- Wamba Wamba
- Coordinates: 33°30′21″N 94°07′44″W﻿ / ﻿33.50583°N 94.12889°W
- Country: United States
- State: Texas
- County: Bowie
- Elevation: 354 ft (108 m)
- Time zone: UTC-6 (Central (CST))
- • Summer (DST): UTC-5 (CDT)
- Area codes: 430 & 903
- GNIS feature ID: 1370842

= Wamba, Texas =

Wamba is an unincorporated community in Bowie County, Texas, United States.

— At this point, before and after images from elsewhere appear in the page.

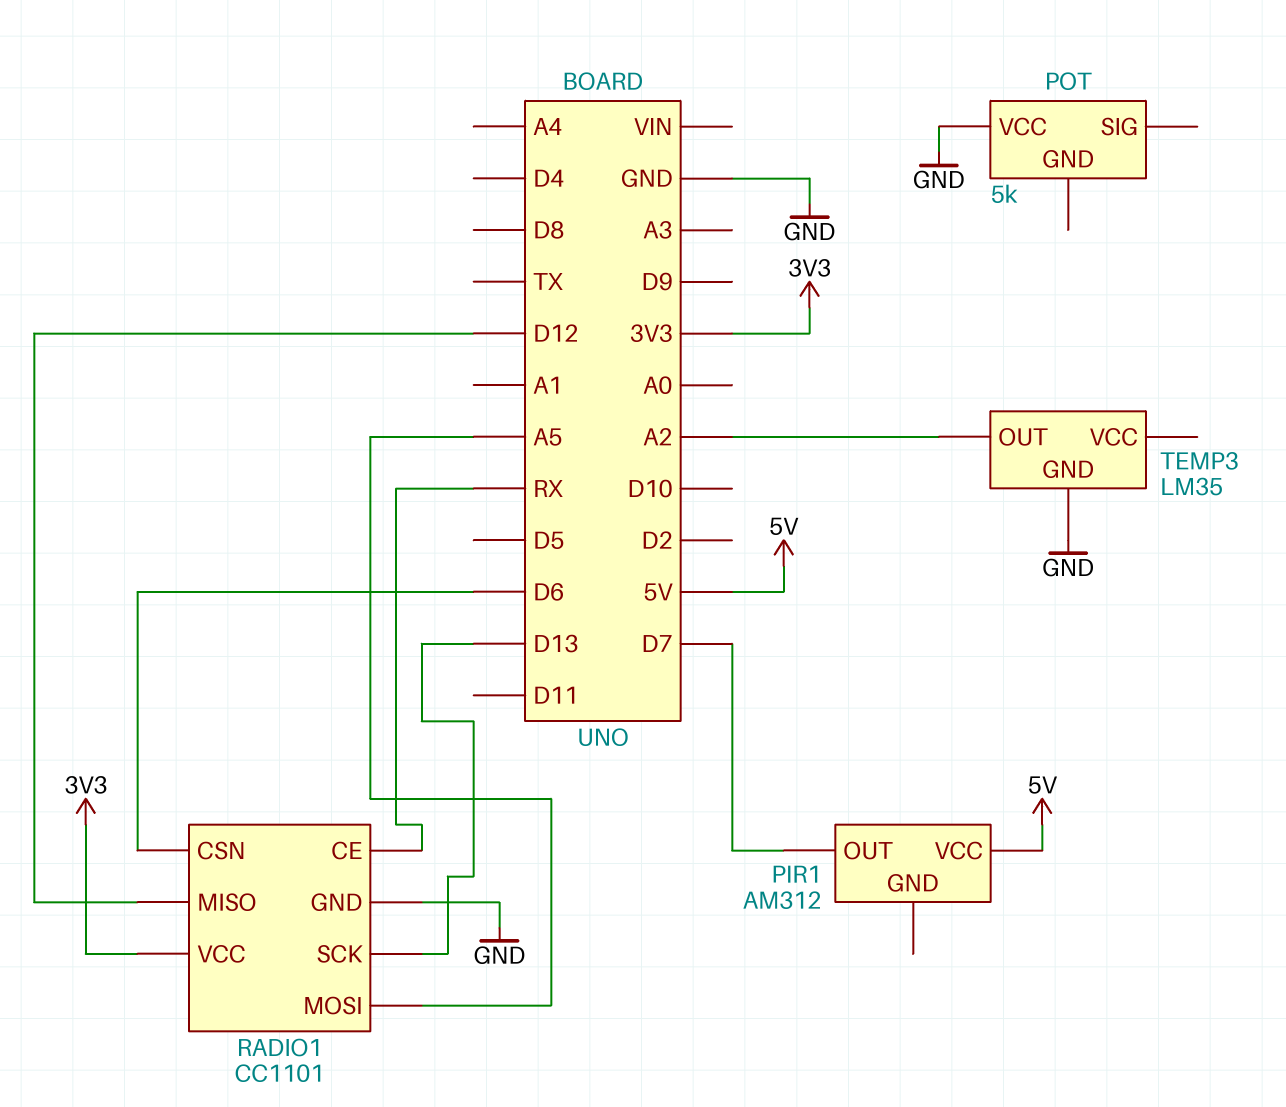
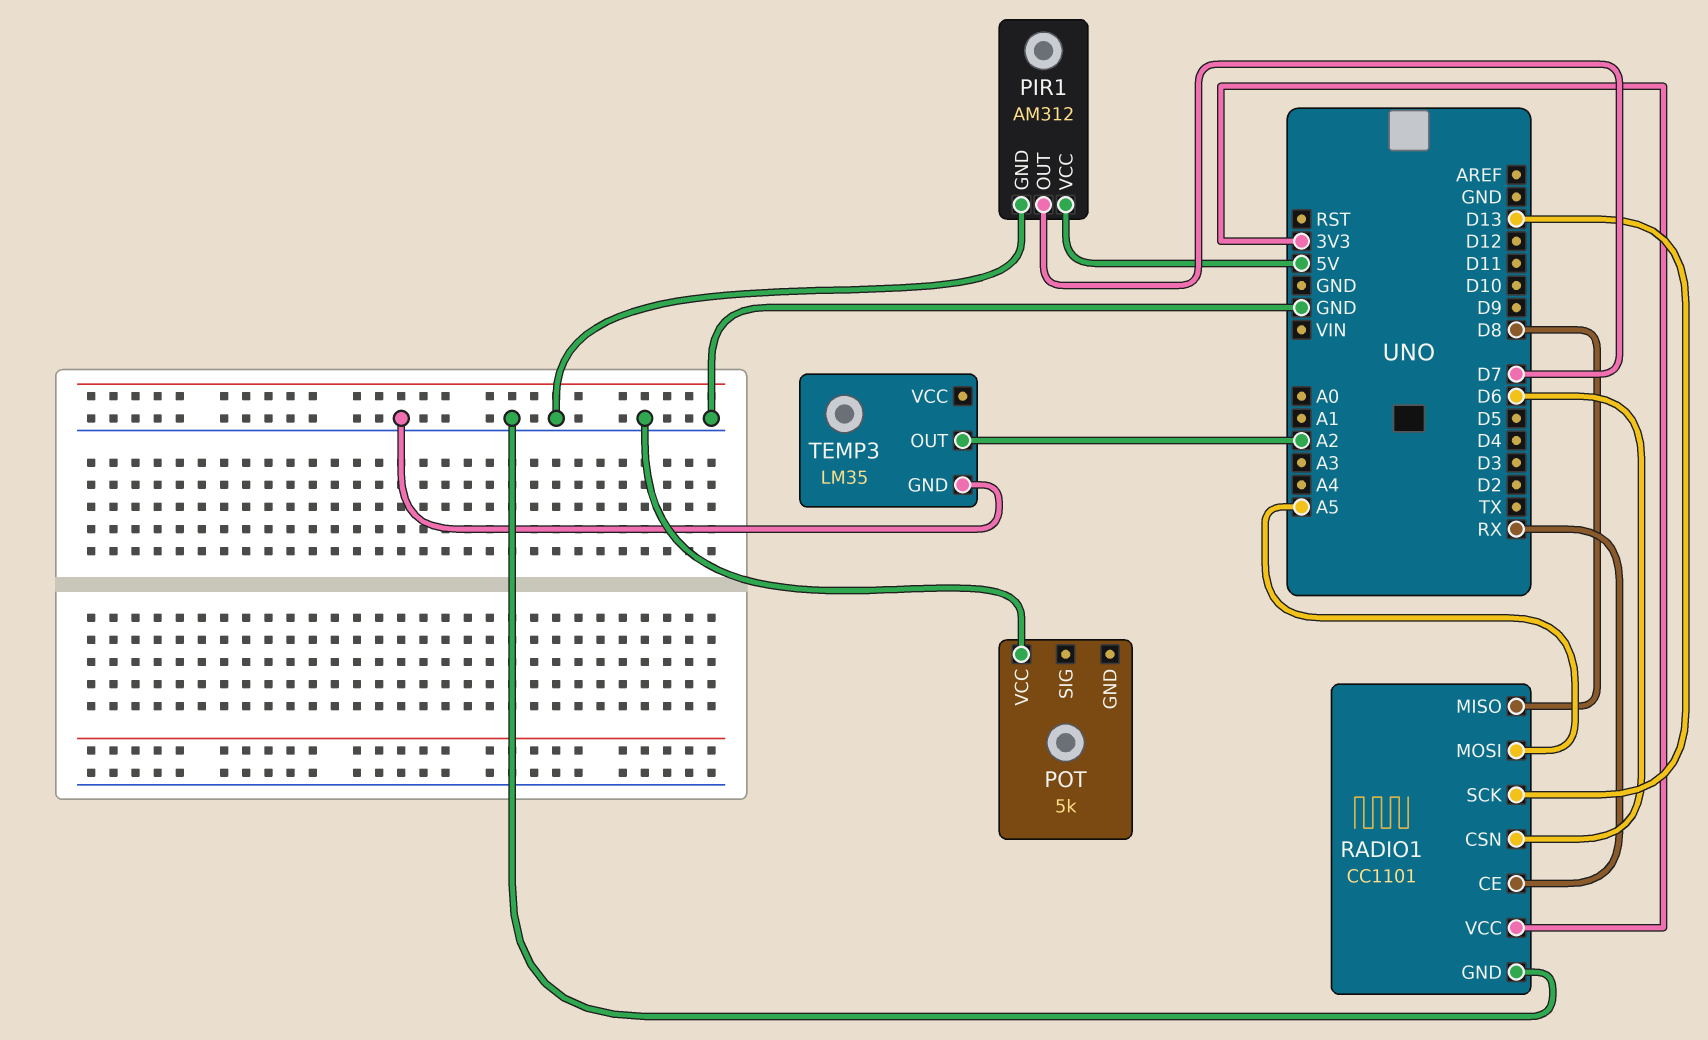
PIR1 pin GND: none -> GND
RADIO1 pin MISO: D12 -> D8

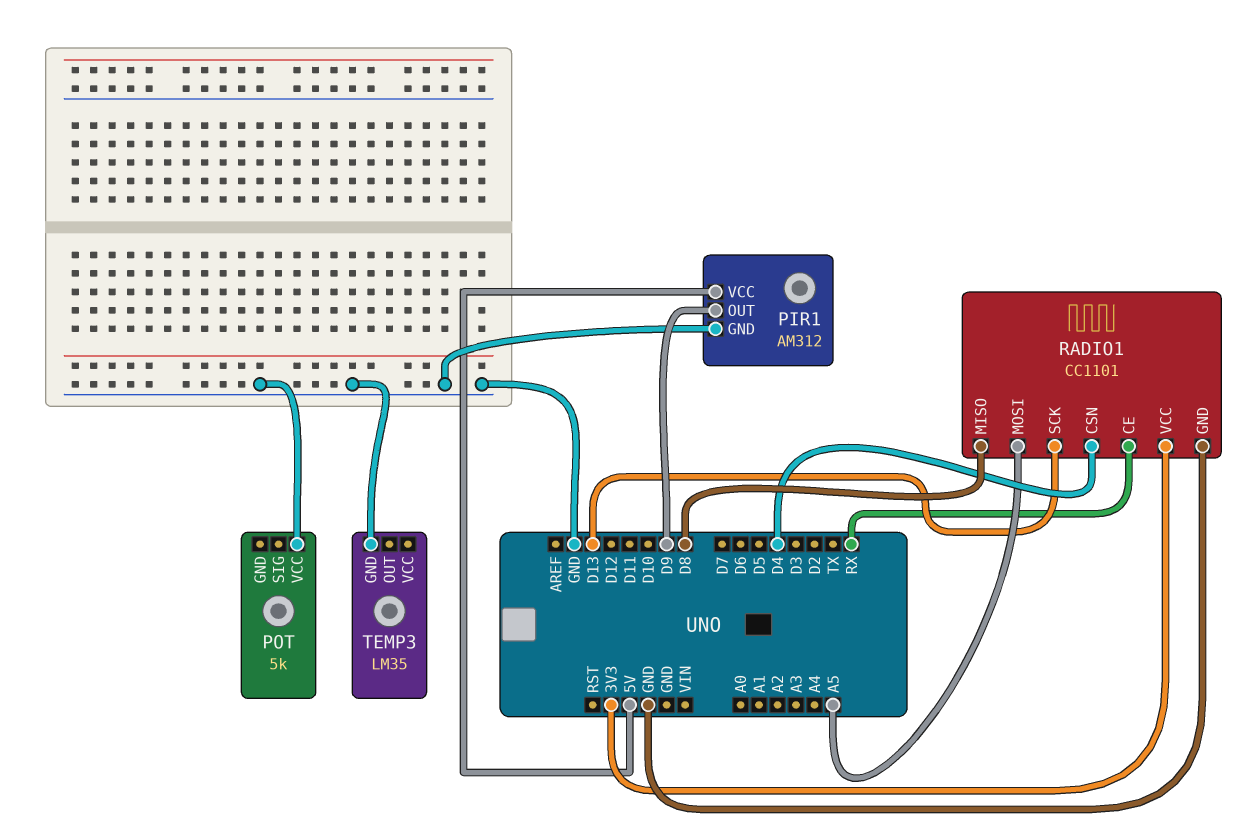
PIR1 pin OUT: D7 -> D9
RADIO1 pin CSN: D6 -> D4
TEMP3 pin OUT: A2 -> none

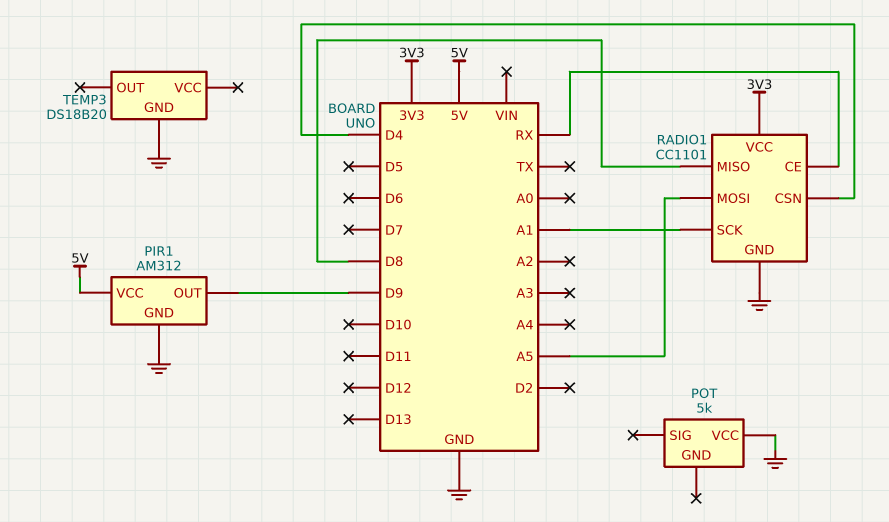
RADIO1 pin SCK: D13 -> A1
TEMP3: LM35 -> DS18B20

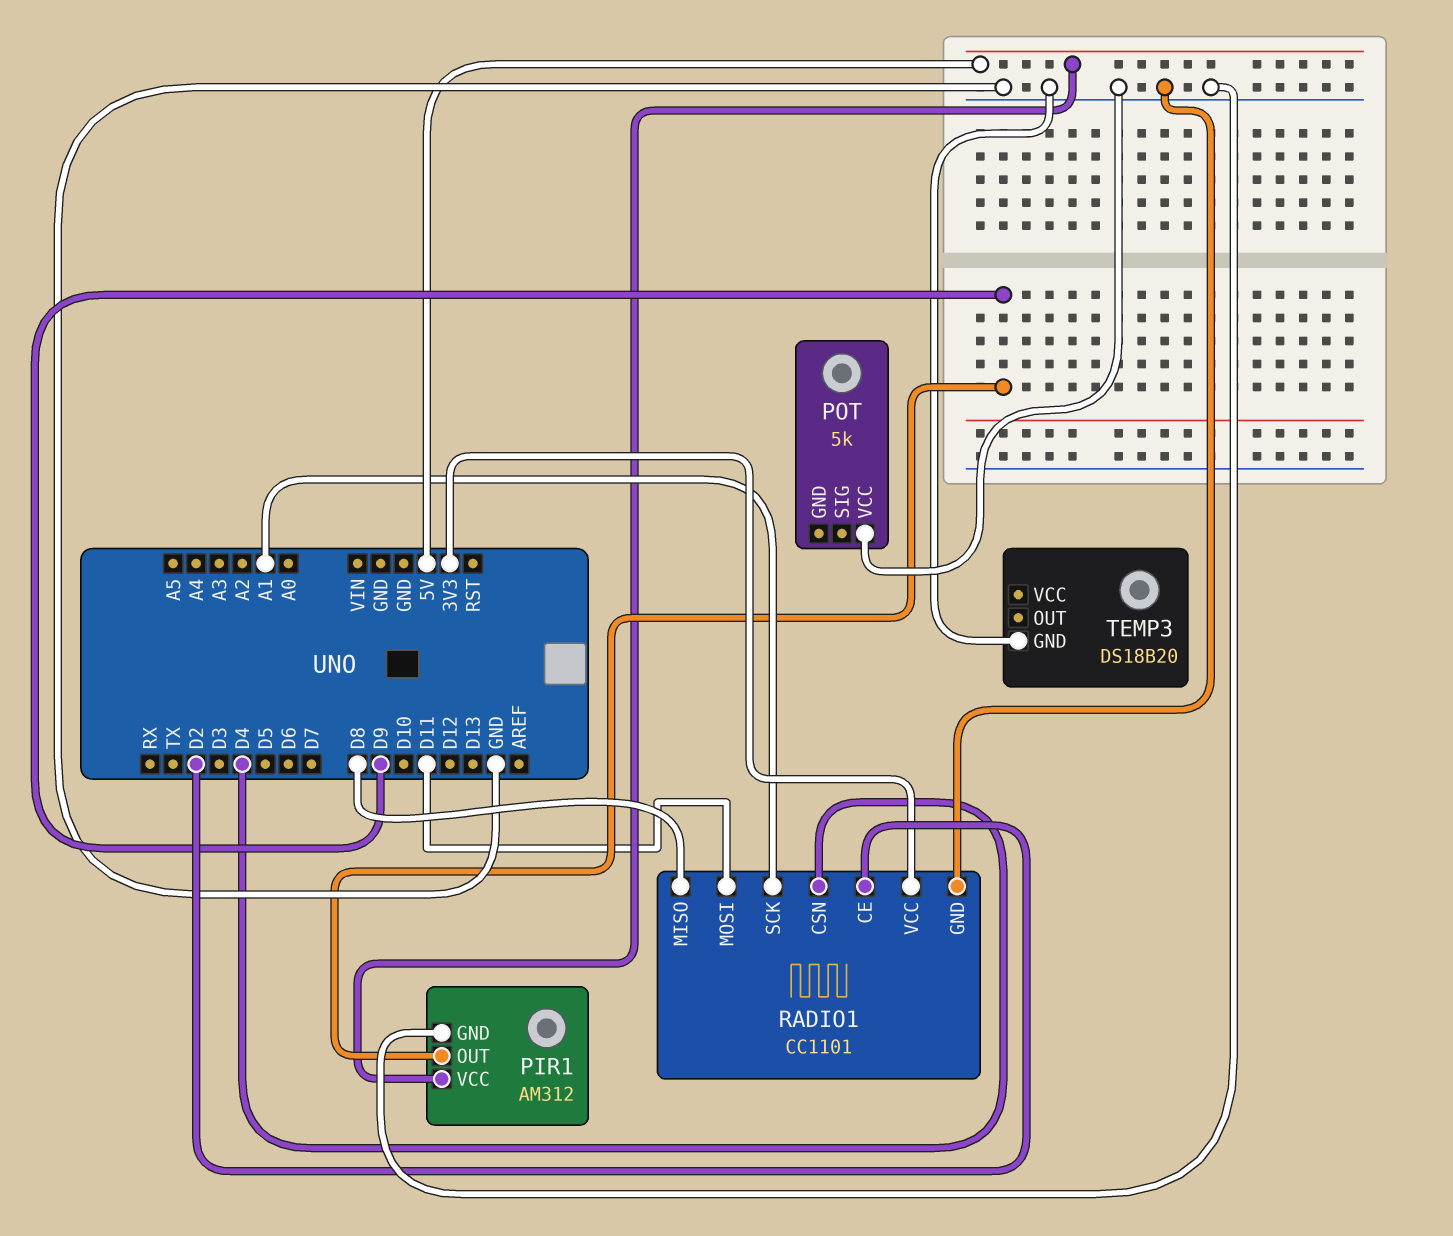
RADIO1 pin CE: RX -> D2
RADIO1 pin MOSI: A5 -> D11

According to the Handbook of Texas, the community had a population of 70 in 2000. It is located within the Texarkana metropolitan area.

==History==
The Wamba area was first inhabited by squatters around the 1830s, but the community itself was not settled until 20 years later. A post office was established at Wamba in 1897 and remained in operation until 1916, with Laurel B. Fort as postmaster. Its population was 50 in 1910, 40 in 1940, and 70 from 1982 through 2000 with no businesses. It was the site of a water tower built by Clyde Burns.

==Geography==
Wamba is located near the Red River, 5 mi northwest of Texarkana in eastern Bowie County. It is on Farm to Market Road 559, a few miles north of Interstate 30 and is the northeasternmost town in Texas.

==Education==
Wamba is served by the Pleasant Grove Independent School District.